Когда читаешь этот финал: «Сонечка умерла, когда прилетели челюскинцы», это ведь звучит, как «когда прилетели ласточки», звучит явлением природы. Это тоже позднее цветаевское не то что примирение с Советским Союзом, нет, это признание какой-то природности происходящего. Природность не комплимент, нет в этом ничего хорошего, но человек для того и существует, чтобы отличаться от природы, быть лучше ее. Эта повесть о том, как среди дикой природной катастрофы расцвело несколько гибельных и удивительных цветов.

«Повесть о Сонечке» ― последняя большая проза Марины Цветаевой, после этого только возвращение в Россию и потом немота. Но удивительно, что во всех переходных эпохах это советское чудо повторяется, повторяются волшебные гибельные цветы, растущие на руинах, повторяется прекрасное поколение, которое существует вопреки всему. Поэтому «Повесть о Сонечке» ― это вечное, любимое чтение молодых, которые обязательно воспроизводят в своей жизни эту коллизию. Не знаю, радоваться этому или огорчаться, но в советской и постсоветской истории такие катаклизмы случаются всегда, и новые Сонечки появляются бесперебойно, в этом-то и ужас, и счастье неиссякаемой российской природы.

В какой степени Цветаева была осведомлена о деятельности мужа?

После того, как бежал Эфрон, Цветаеву допрашивали. Она произвела на полицейских впечатление абсолютно невменяемой, она читала им стихи, рассказывала о благородном романтическом прошлом Эфрона и вообще вела себя не как обычный человек. Совершенно очевидно, что такое поведение не было маской. Цветаева искренне пыталась им объяснить, что Эфрон ― человек благородный. Она и в письме Берии искренне пыталась объяснить, что она прожила с ним тридцать лет и лучшего человека не встретила.

Я не думаю, что она знала о масштабе его участия в «Союзе возвращения на родину». Она была абсолютно в курсе его убеждений, его сменовеховства, евразийства, его уверенности в том, что красная империя построена при Сталине и надо всем, кто любит Россию, возвращаться. Но то, что он участвовал в тайных операциях советской разведки, было для нее тайной.

Могут спросить: «Знала ли она об источниках денег, которые появлялись в доме?». Дома денег не было. Эфрон во многом работал бескорыстно, а если получал, то ничтожно мало. Это, кстати, еще одно доказательство его абсолютного бескорыстия. И Аля зарабатывала вязанием шапочек, рисованием и сочинением очерков в газеты, в том числе французские, и Цветаева давала вечера, где благотворительная подписка собирала какие-то суммы.

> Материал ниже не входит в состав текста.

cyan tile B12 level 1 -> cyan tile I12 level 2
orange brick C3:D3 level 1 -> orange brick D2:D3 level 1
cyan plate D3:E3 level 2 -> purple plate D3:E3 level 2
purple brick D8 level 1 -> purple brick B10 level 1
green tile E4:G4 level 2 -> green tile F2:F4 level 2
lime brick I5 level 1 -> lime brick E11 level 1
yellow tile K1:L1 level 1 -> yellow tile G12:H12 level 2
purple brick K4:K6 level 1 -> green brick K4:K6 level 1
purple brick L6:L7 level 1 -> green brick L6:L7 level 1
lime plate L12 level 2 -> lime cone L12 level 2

Эфрон не зарабатывал ни гроша, и поэтому думать, что она реально представляла его работу, чрезвычайно наивно. Тем большей трагедией было для нее пребывание в Болшеве в 1939 году, после возвращения, когда она поняла весь масштаб и его работы на органы, и его перерождения. Довольно скоро были взяты и Аля, и он. У нее уже не осталось никаких сомнений относительно того, что она приехала на смерть. Поэтому «Повесть о Сонечке» ― это еще и завещание.